In the Chronicle of Higher Education, a piece on hunger among undergraduates discussed studies showing that anywhere from 20 to 59 percent of college undergraduates are at risk of going hungry, and calls for educators to do more toward systemic changes that will help support these students: Students Shouldn’t Have to Choose Between Books and Food
NPR reported on an effort by the EPA to revoke approval of a pesticide that is found on 14 percent of the nation’s almonds, peppers, and watermelons: In An Unusual Move, The EPA Tries To Pull A Pesticide From Market
Stephen Satterfield was named Culinary Trust’s Growing Leaders Food Writing Fellow, and will spend his tenure writing about food culture and food justice. If you’d like to start following him now, you can find him here.

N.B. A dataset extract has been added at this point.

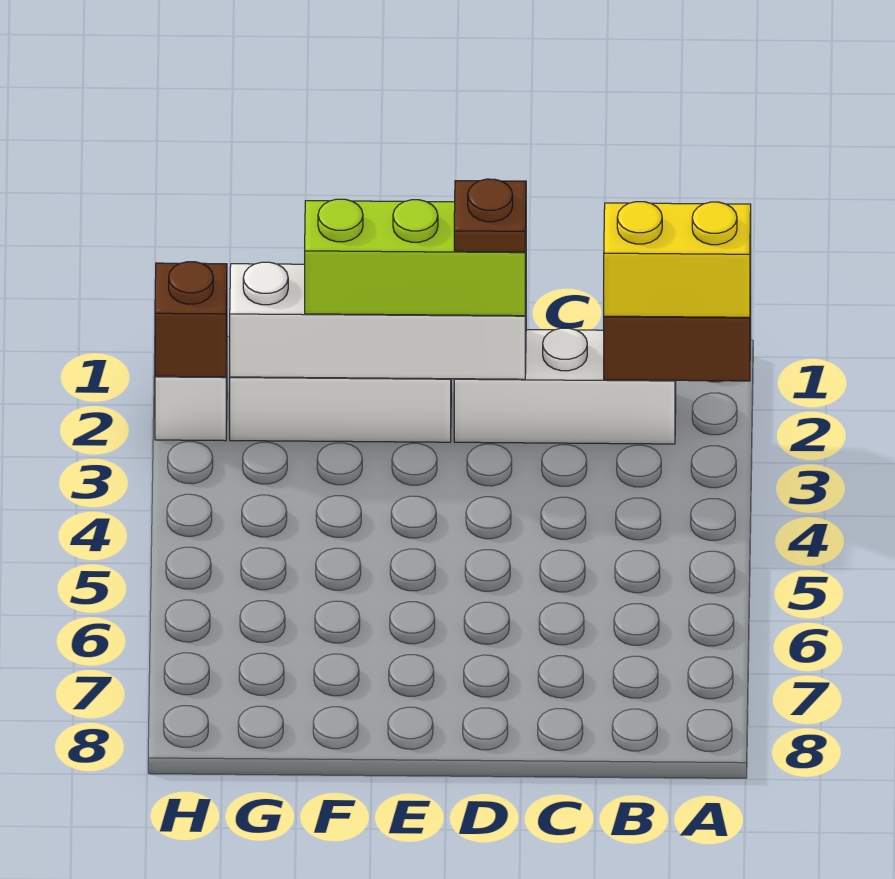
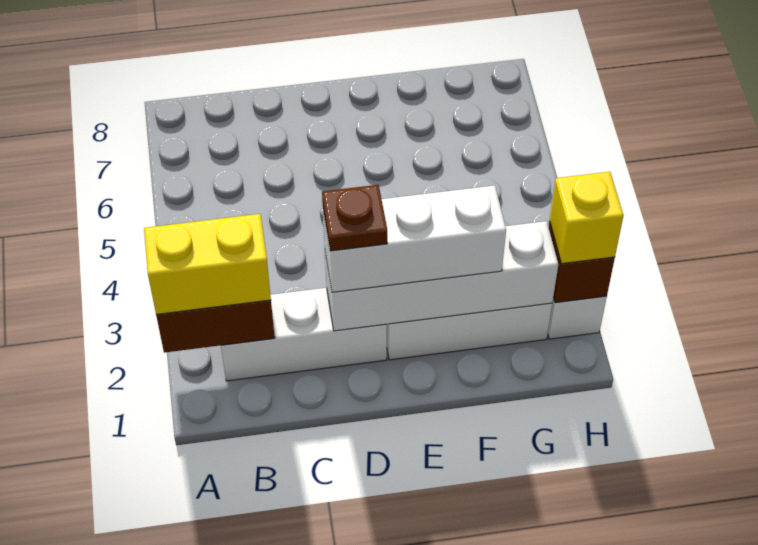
lime brick D2:F2 level 3 -> white brick D2:F2 level 3
none -> yellow brick H2 level 3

Over at Southern Foodways Alliance, there was a short piece on the history of Tampa Devil Crabs, and their relationship to the Tampa cigar industry: Tampa Devil Crabs
There was quite a bit of internet debate about millennials’ food habits–particularly their consumption of cereal. It started with a piece in the New York Times asserting that millennials don’t eat cereal because they don’t care to wash out the bowl (Cereal, a Taste of Nostalgia, Looks for Its Next Chapter) and the thread was picked up by the Washington Post, Business Insider, and Fortune (among others) decrying the laziness of young Americans.
The shots were answered by millennials and their defenders across the internet, who argued that millennials’ avoidance of cereal likely has more to do with awareness of added sugars (Millenials Monthly: F*ck Cereal); pointed out the problems with the survey and broad-stroke comparisons of generations ( Really? Millennials Probably Not Too Lazy to Eat Cereal); and asserted that cereal is dull, unfilling, and “makes me sad” (This Is Why Millennials Actually Don’t Eat Cereal)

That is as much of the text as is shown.